최근에는 차세대염기서열분석(Next-generation sequencing; NGS) 기술의 빠른 발달로 인해 이를 이용하여 곰팡이를 비롯한 다양한 미생물의 유전체, 전사체 정보의 확보 및 미생물 동정 등을 손쉽게 할 수 있게 되었다. 특히 NGS와 생물정보학 분석을 통해 새롭게 분리된 곰팡이균의 정확한 동정이 가능하며, 관련 유전자 정보등을 손쉽게 확보할 수 있다.
정확한 곰팡이 동정은 곰팡이병을 예방하는데 매우 중요하다. 곰팡이병을 진단하는 가장 일반적인 방법으로는 곰팡이균 배양을 통한 방법이 있다. 이 방법의 경우 특이적인 배지에 자라는 곰팡이로부터 DNA를 추출한 후, 곰팡이 특이적인 internal-transcribed-space (ITS) 프라이머를 이용하여 PCR 증폭한다. 증폭된 PCR 산물은 클로닝(Cloning)과 Sanger-sequencing을 통해 염기서열을 결정하고, 새롭게 결정된 ITS 염기서열은 BLAST를 이용해 기존 곰팡이 ITS 데이타베이스에 유전자 서열을 비교한 후 새롭게 동정된 곰팡이 균의 종을 결정한다. 그러나, ITS 프라이머를 이용한 방법의 경우 곰팡이 종을 동정하는데 많은 시간이 걸리며, 때때로 식물기주에서도 ITS 유전자 부분이 증폭되기 때문에 곰팡이 진단에 많은 어려움이 있다. 따라서, 곰팡이를 효과적으로 진단하기 위해서는 곰팡이 종 특이적 유전자들을 이용한 진단방법 개발이 필수적이다.
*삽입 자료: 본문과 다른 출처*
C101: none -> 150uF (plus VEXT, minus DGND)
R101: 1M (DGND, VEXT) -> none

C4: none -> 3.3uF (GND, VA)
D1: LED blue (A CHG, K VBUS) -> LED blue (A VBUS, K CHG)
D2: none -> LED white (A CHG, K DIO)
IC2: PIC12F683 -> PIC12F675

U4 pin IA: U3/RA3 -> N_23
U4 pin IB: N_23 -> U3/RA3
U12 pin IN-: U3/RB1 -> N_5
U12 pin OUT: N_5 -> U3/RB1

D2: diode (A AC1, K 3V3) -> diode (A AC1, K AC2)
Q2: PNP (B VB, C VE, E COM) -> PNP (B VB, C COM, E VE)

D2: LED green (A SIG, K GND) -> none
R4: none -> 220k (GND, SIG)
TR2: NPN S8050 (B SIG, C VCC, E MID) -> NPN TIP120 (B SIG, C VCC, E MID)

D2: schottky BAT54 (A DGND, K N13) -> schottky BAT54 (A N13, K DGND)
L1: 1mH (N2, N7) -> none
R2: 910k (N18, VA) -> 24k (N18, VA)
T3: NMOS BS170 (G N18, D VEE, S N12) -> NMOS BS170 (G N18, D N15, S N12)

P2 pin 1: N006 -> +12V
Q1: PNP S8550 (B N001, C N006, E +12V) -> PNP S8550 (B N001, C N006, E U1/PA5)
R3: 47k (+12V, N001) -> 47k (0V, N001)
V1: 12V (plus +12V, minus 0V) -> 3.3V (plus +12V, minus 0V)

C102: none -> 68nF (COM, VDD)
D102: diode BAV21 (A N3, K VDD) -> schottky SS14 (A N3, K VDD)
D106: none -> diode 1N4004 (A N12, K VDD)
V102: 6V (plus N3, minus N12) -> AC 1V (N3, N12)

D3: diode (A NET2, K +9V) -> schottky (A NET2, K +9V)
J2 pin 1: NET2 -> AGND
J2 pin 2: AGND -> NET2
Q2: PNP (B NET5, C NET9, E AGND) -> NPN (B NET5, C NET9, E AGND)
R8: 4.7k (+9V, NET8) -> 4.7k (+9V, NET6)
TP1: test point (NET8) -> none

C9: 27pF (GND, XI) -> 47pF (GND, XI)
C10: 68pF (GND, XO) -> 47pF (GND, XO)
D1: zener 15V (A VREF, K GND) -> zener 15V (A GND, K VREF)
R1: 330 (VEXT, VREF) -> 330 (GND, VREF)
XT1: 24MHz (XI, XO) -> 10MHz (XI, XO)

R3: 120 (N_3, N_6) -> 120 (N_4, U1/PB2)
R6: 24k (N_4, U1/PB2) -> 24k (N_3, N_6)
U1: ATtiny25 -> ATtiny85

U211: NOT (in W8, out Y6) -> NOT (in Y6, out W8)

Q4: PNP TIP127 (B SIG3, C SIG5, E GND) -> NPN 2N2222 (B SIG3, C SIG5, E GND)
이에, 본 발명의 발명자들은 고추 감염 곰팡이의 진단 및 모니터링, 나아가 고추 무병묘 생산 및 고추 피해 예방에 활용하고자, 다양한 지역에서 채취한 고추로부터 5종의 곰팡이를 분리 동정하여, 5종의 고추 곰팡이 각각에 선택적, 특이적으로 결합 가능한 프라이머 쌍을 설계함으로써 본 발명을 완성하였다.
본 발명의 하나의 목적은 스클레로티니아 스클레로티오룸(Sclerotinia sclerotiorum), 파이티움 종(Pythium sp.), 스클레로티움 롤프시(Sclerotium rolfsii), 파이토프토라 캡시사이(Phytophthora capsici) 및 푸사리움 옥시스포룸(Fusarium oxysporum)으로 이루어진 군으로부터 선택되는 하나 이상의 고추 곰팡이 진단용 프라이머 세트를 제공하는 것이다.
본 발명의 다른 하나의 목적은 상기 프라이머 쌍을 포함하는 고추 곰팡이 진단용 조성물을 제공하는 것이다.
본 발명의 또 다른 하나의 목적은 상기 조성물을 포함하는 고추 곰팡이 진단용 키트를 제공하는 것이다.
본 발명의 또 다른 하나의 목적은 스클레로티니아 스클레로티오룸(Sclerotinia sclerotiorum), 파이티움 종(Pythium sp.), 스클레로티움 롤프시(Sclerotium rolfsii), 파이토프토라 캡시사이(Phytophthora capsici) 및 푸사리움 옥시스포룸(Fusarium oxysporum)으로 이루어진 군으로부터 선택되는 하나 이상의 고추 곰팡이 진단 방법을 제공하는 것이다.
이를 구체적으로 설명하면 다음과 같다. 한편, 본 출원에서 개시된 각각의 설명 및 실시형태는 각각의 다른 설명 및 실시 형태에도 적용될 수 있다. 즉, 본 출원에서 개시된 다양한 요소들의 모든 조합이 본 출원의 범주에 속한다. 또한, 하기 기술된 구체적인 서술에 의하여 본 출원의 범주가 제한된다고 볼 수 없다.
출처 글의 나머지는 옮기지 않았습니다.